Shout out to Lawrence Systems for providing a wealth of information for anyone who wants to take on a similar project.

Below is a playlist of relevant content:

https://www.youtube.com/playlist?list=PLjGQNuuUzvmsuXCoj6g6vm1N-ZeLJso6o

Now, in order to effectively segment the traffic in a small office environment, pfSense allows you to create VLANs to ensure separation at Layer 2. Traffic is then tagged to ensure it is properly handled across devices. When a network has a multitude of devices connecting from different departments or with permissions VLANs are quite useful. For example, it’s not uncommon in an office environment to see employees, departments, guests, and IoT devices each on their own VLAN.

Following best practices, each VLAN was also given its own subnet (Layer 3 separation). For simplicity’s sake, I went with only two VLANs (you can always add more later). A “work” and a “guest” vlan/subnet were sufficient. On say a college campus, you could potentially separate a network by who needs access to what, for instance students, faculty, and guests.

Lastly setting up DHCP for each sub-interface would allow each device to get an IP address from a pool corresponding to its subnet allowing each host to connect to the internet. Firewall rules were also put in place to separate “vlan10work” from “vlan20guest”. More rules can be added to customize allowed access and restrictions further.

A view of analytics available inside the pfSense interface

Lessons Learned and Next Steps:

During the initial setup I ran into an unexpected issue and was able to get a quick response from the Netgate community forums.

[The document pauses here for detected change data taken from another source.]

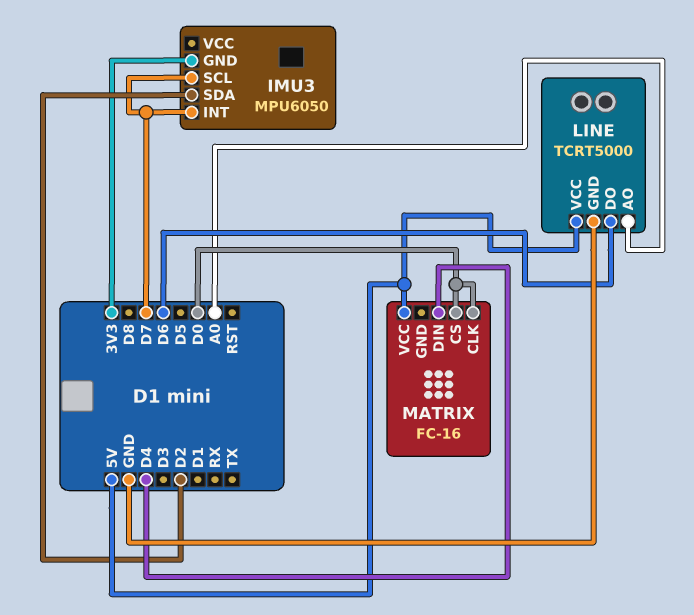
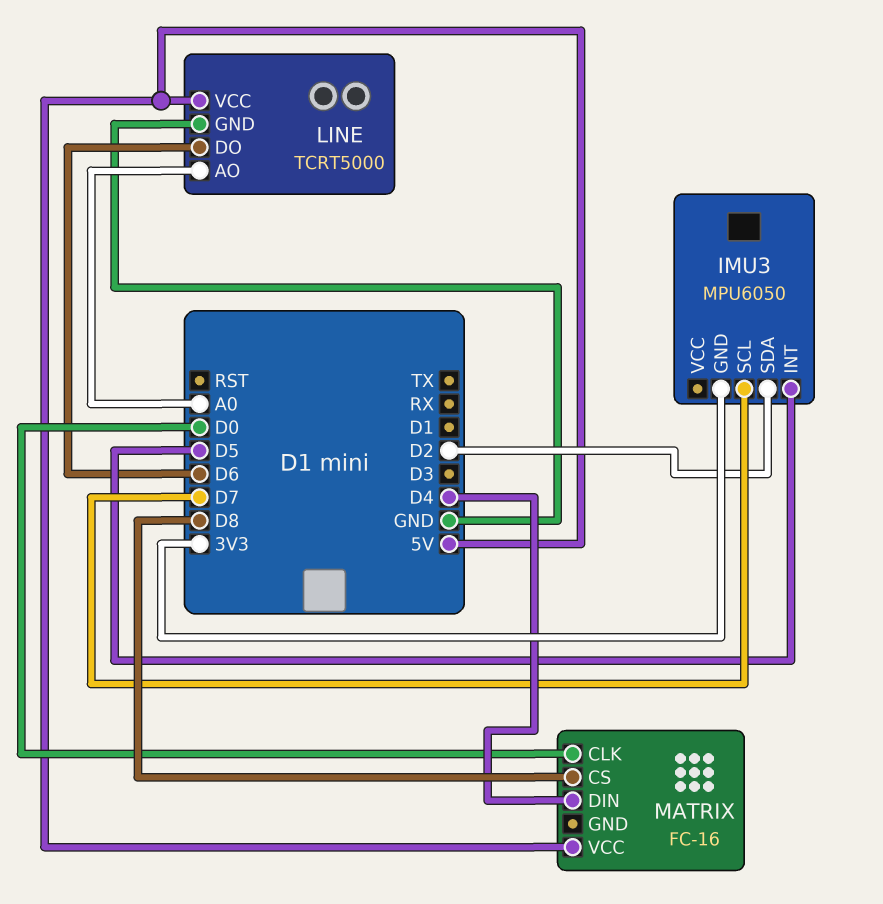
IMU3 pin INT: D7 -> D5
MATRIX pin CS: D0 -> D8

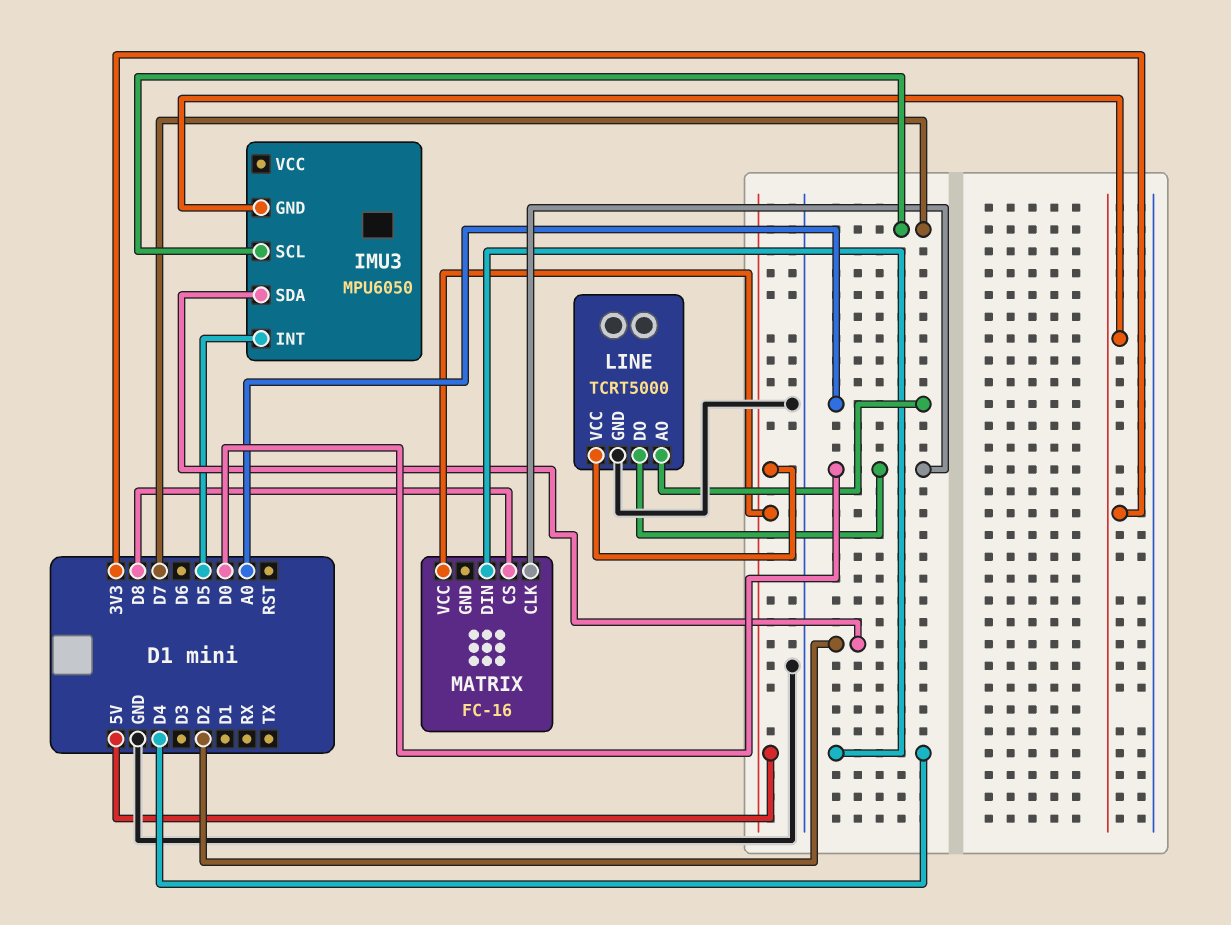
LINE pin DO: D6 -> D0

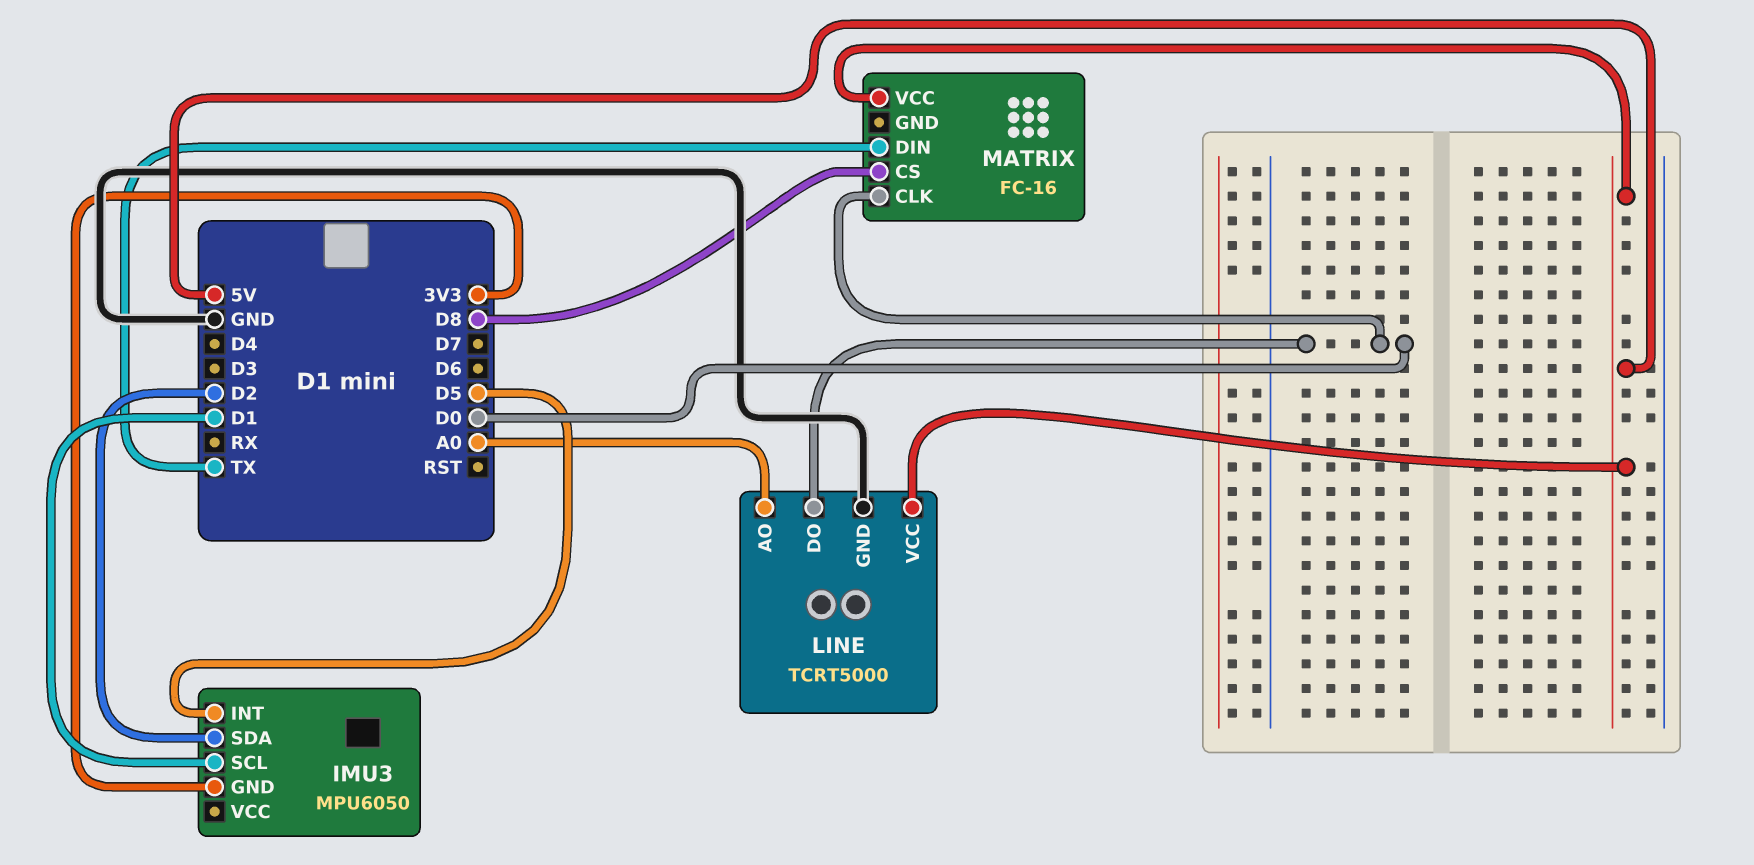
IMU3 pin SCL: D7 -> D1
MATRIX pin DIN: D4 -> TX

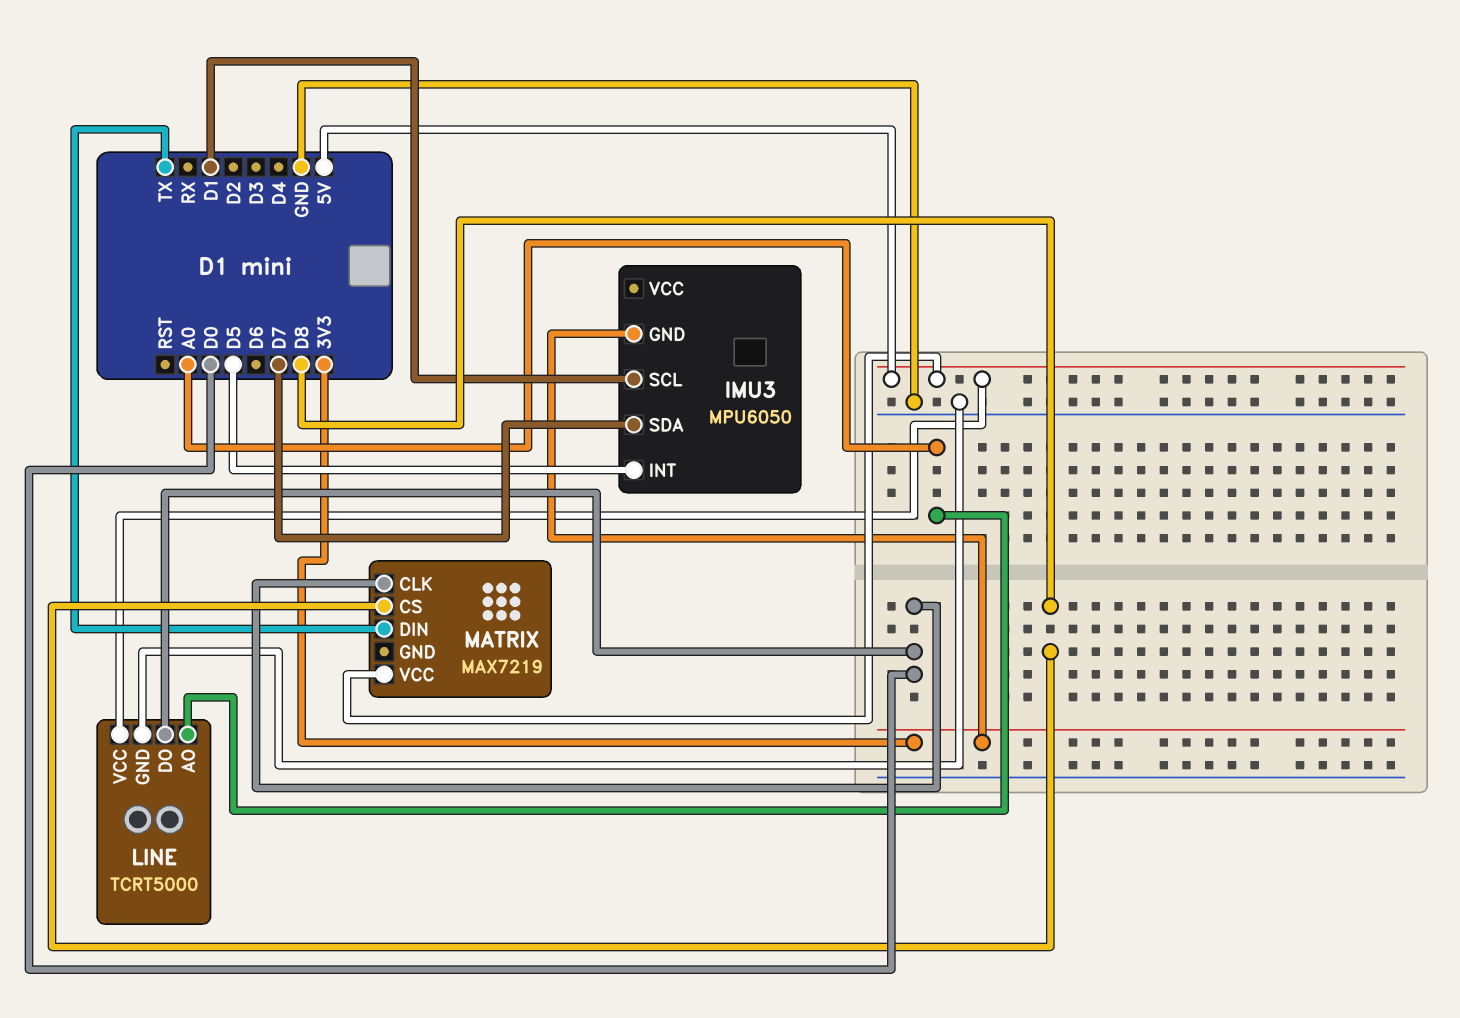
IMU3 pin SDA: D2 -> D7
MATRIX: FC-16 -> MAX7219

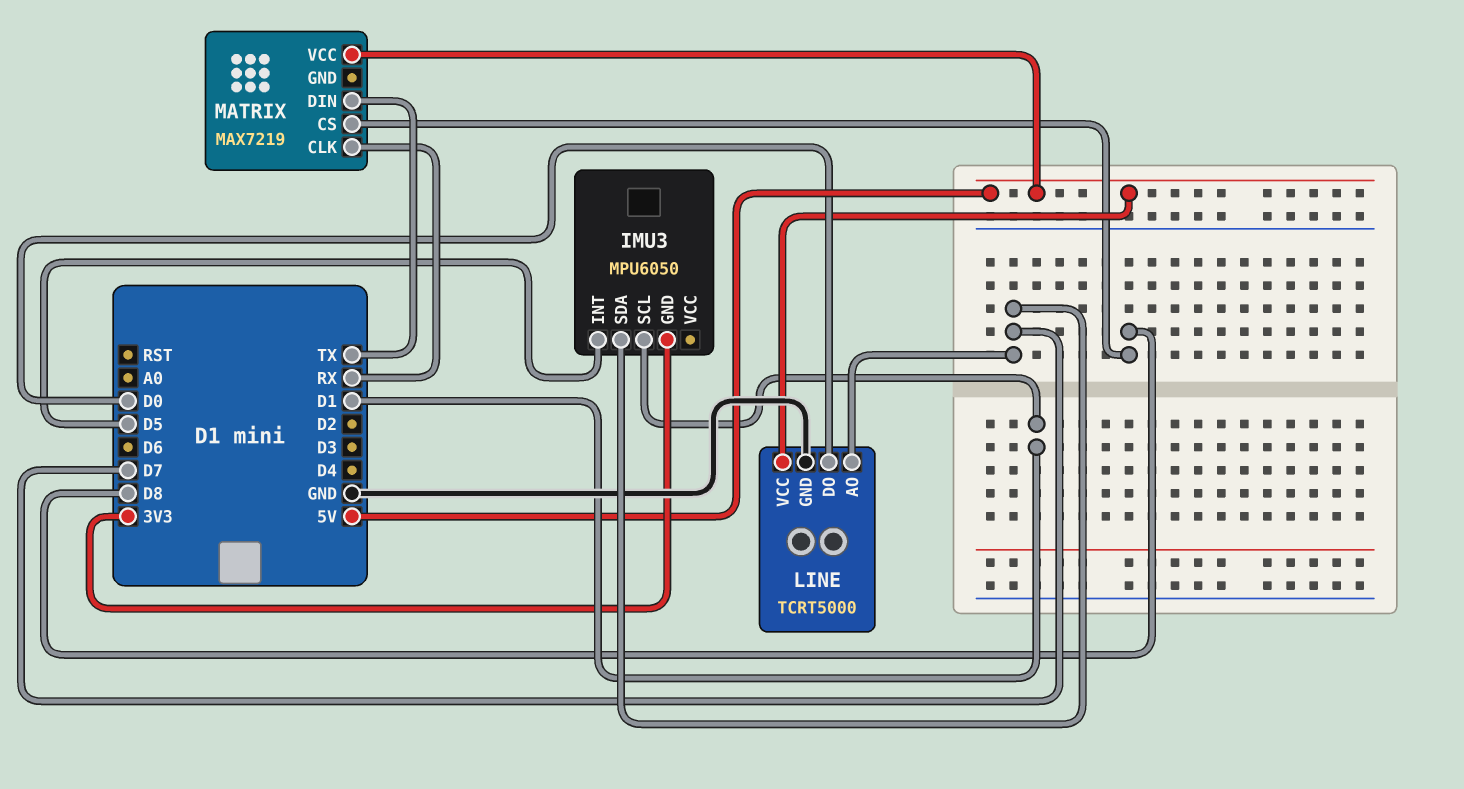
LINE pin AO: A0 -> D7
MATRIX pin CLK: D0 -> RX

As I expected using gear and software that is designed for enthusiasts and corporate settings, some of the configuration process was counter-intuitive. If you’ve never laid eyes on pfSense or IOS, then I definitely recommend going with an all-in-one solution. I however was up for the challenge and look forward to further fine-tuning firewall rules diving into the wide array of extensions available for the pfSense platform. Some worth mentioning are:

Suricata: Provides IDS/IPS capabilities, monitoring security in real-time

Snort: IDS/IPS tool with deep packet inspection and traffic analysis

pfBlockerNG: Enhances firewall capabilities and DNS filtering, geo-blocking, ad/malware prevention

Wireguard: A modern and lightweight VPN

Darkstat: Provides historical and real-time insights into hosts and traffic

Zeek: A network analysis framework providing in-depth traffic visibility detecting anomalies and threats

The Darkstat extension for pfSense

A glance at the Zeek extension

“Geoblocking” feature in pfBlockerNG

Key Takeaways:

Some of the best homelab projects are the ones you can deploy when they are complete. Here we have demonstrated a project that employs networking, security, hardware and software. Although there is more work to be done on this project, I recommend similar setups for anyone with a small office or home environment. All-in-one solutions would probably be a safer bet for those with time constraints, but for an inexpensive intermediate-level project this might be for you.

In further installments on the “Building a Smarter Network” series I hope to explore integrating network automation, log fetching, and AI analysis. Keep a lookout for further installments as we continue refining and expanding the capabilities of a smarter, more secure network.